Yep, you missed the mid-Twentieth Century dust-up known as WW2 (1941-1945 for the US) and the Berlin Airlift (1947-1949). The Great Depression didn't stop in 1933 but continued right up until WW2. Some historians debate that the depression really didn't end until 1946.

At Thursday, January 28, 2010 12:21:00 PM, Blogger George said...

If you keep this up, you'll be giving Tam a run for the all-round snark title.

Good stuff ... and his speechifying didn't prove it anyway.


At Thursday, January 28, 2010 1:35:00 PM, Blogger Matt G said...

I had typed in WWII, but it got deleted, somehow. That's been fixed.

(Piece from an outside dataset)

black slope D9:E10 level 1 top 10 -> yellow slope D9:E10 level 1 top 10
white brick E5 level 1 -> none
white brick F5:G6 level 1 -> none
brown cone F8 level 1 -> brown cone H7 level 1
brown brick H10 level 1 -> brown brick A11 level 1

I have always thought of the Great Depression as ending at WWII, but under an economic standpoint, it supposedly is considered to have ended in '33, with regard to GDP loss, unemployment, etc. Whatever, I'm being conservative.

I don't think that the Berlin Airlift was really that hard on the American People as a whole. Note that I didn't put down our skirmishes in Lebannon, Panama, Grenada, etc, either. I do think that maybe the Cold War should be listed. At least 2 generations grew up thinking that a nuclear exchange was inevitable.

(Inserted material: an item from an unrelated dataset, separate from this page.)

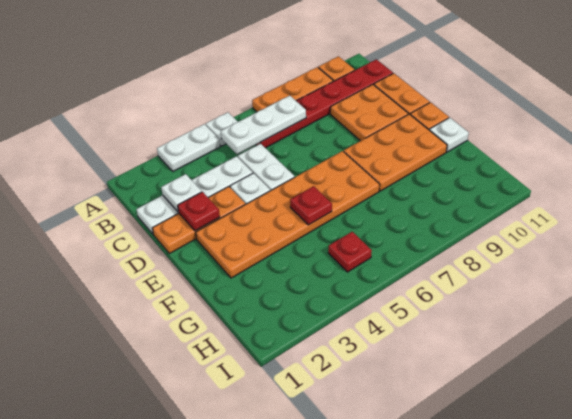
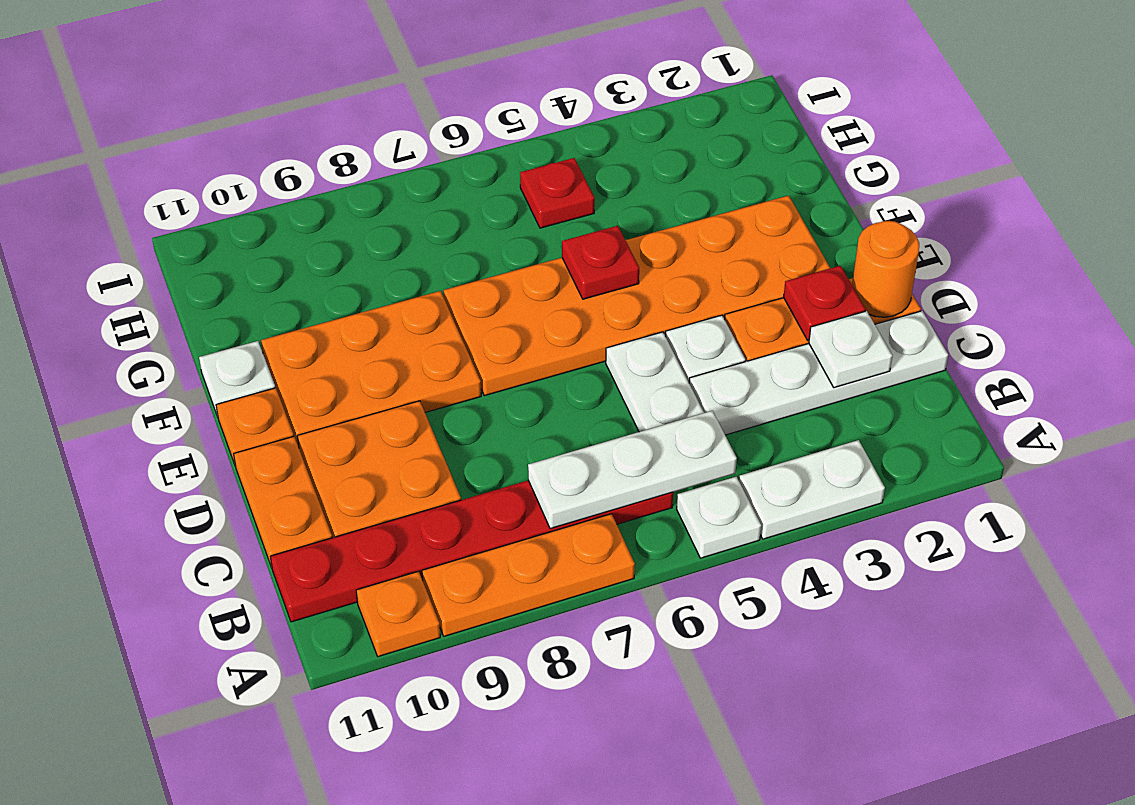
none -> orange round brick D1 level 2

At Thursday, January 28, 2010 4:28:00 PM, Blogger Old NFO said...

Matt- you're just being 'picky'... The Lightbringer ONLY knows about those years that affected HIM badly...

Also you left out the entire Cold War 1946-1984. We were a LOT closer to nuclear armageddon than folks ever realized, especially in the late 70's early 80's.

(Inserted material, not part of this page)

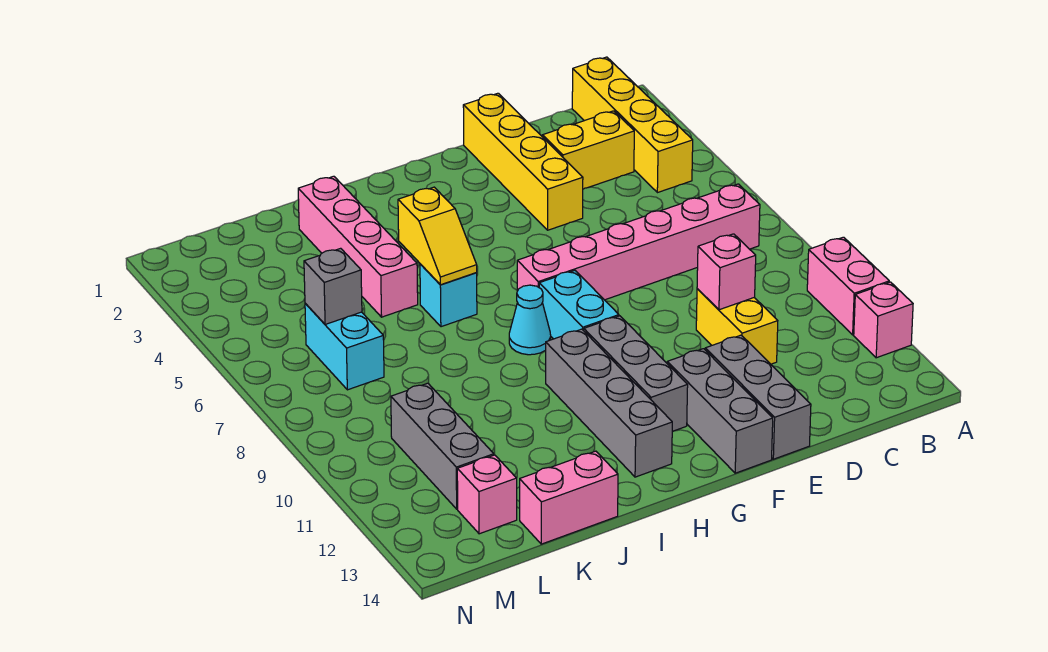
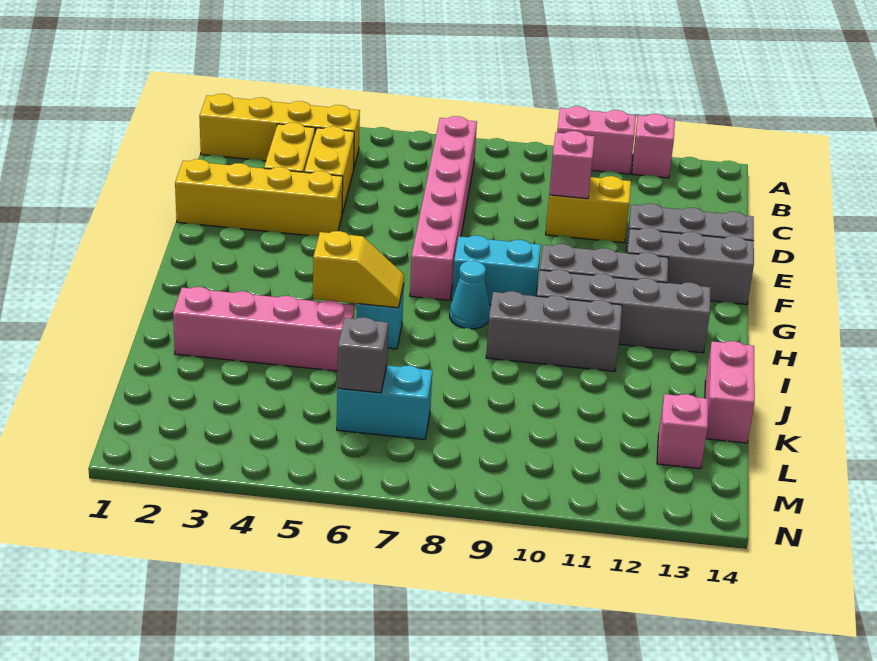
none -> yellow brick C4:D4 level 1
grey brick L10:L12 level 1 -> grey brick I9:I11 level 1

At Thursday, January 28, 2010 5:27:00 PM, Blogger BCFD36 said...

I have given this some thought since I read this. I find that some of the events you list don't measure up to what is going on right now. That being 12+ % unemployment in my state with many places 25%+. In real terms, not the government fudged ones, it is more like 20-30%. Rampant foreclosures. Erosion of civil liberties. Concentration of power in the Executive Branch. Rising cost of education and health care. Fear every day of being laid off. Inept (at best) leadership in both the Executive and Legislative.

Shay's rebellion only affected Mass. for the most part and didn't threaten to take down the entire country. The Whiskey Rebellion only affected a few.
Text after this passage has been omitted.